The introduction of a cap, however, means that the EU will withdraw from the current ban on Russian oil, thereby softening some sanctions.
"If we decide to ease the current system of sanctions and make it possible for Russia to export crude oil, and, if we speak at the same time about cutting Russia's budget incomes, then the price cap must be below a market price," PAP was told by a diplomat.
According to the diplomat, Poland "wants the EU to introduce a clear mechanism that adjusts the price of Russian oil to market price fluctuations," and believes that the price cap should be accompanied by anther package of sanctions.
"We must send a clear signal to Russia, which has been continuing its aggression against Ukraine. There must be another package of sanctions which will make up for the decision to soften the current ones."
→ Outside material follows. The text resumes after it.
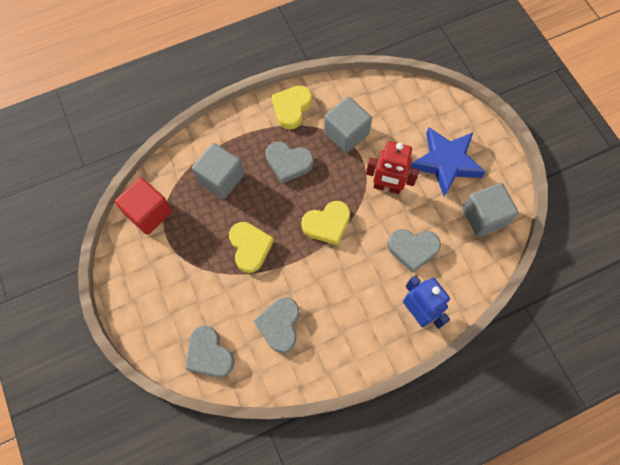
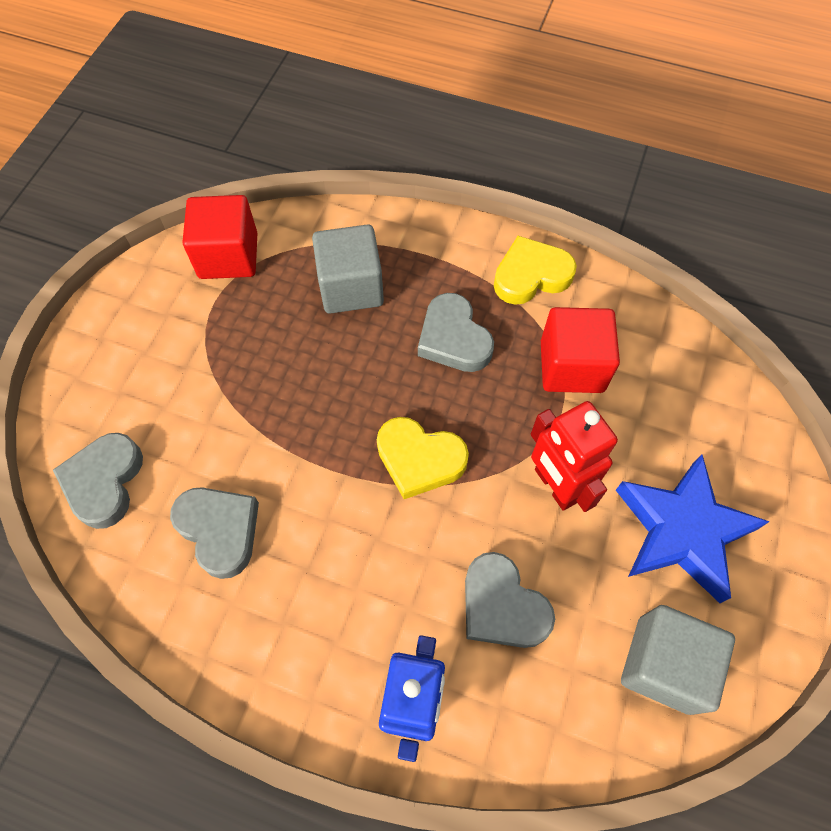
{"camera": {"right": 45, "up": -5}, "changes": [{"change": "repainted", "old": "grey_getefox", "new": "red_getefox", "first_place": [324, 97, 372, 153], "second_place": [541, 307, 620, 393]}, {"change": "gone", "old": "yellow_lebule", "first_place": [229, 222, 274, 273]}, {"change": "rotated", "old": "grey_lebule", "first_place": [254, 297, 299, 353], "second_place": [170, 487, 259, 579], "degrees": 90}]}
Another Polish diplomat in Brussels on Tuesday told PAP: "Working-level talks continue. We still believe that the price cap must be accompanied by a 9th package of EU sanctions on Russia.
"Poland has been waiting for such a proposal," the diplomat added.
A decision on both the price cap and sanctions requires unanimity of EU members. Poland, which believes that the USD 65 price cap is too high, is being supported by a group of EU members, including the Baltic States.
The price cap would also ban companies from providing shipping and services, such as insurance, brokerage and financial assistance, which are needed to transport Russian oil anywhere in the world unless the oil is sold below the agreed threshold.
The production cost of a Russian crude oil barrel amounts to around USD 20. (PAP)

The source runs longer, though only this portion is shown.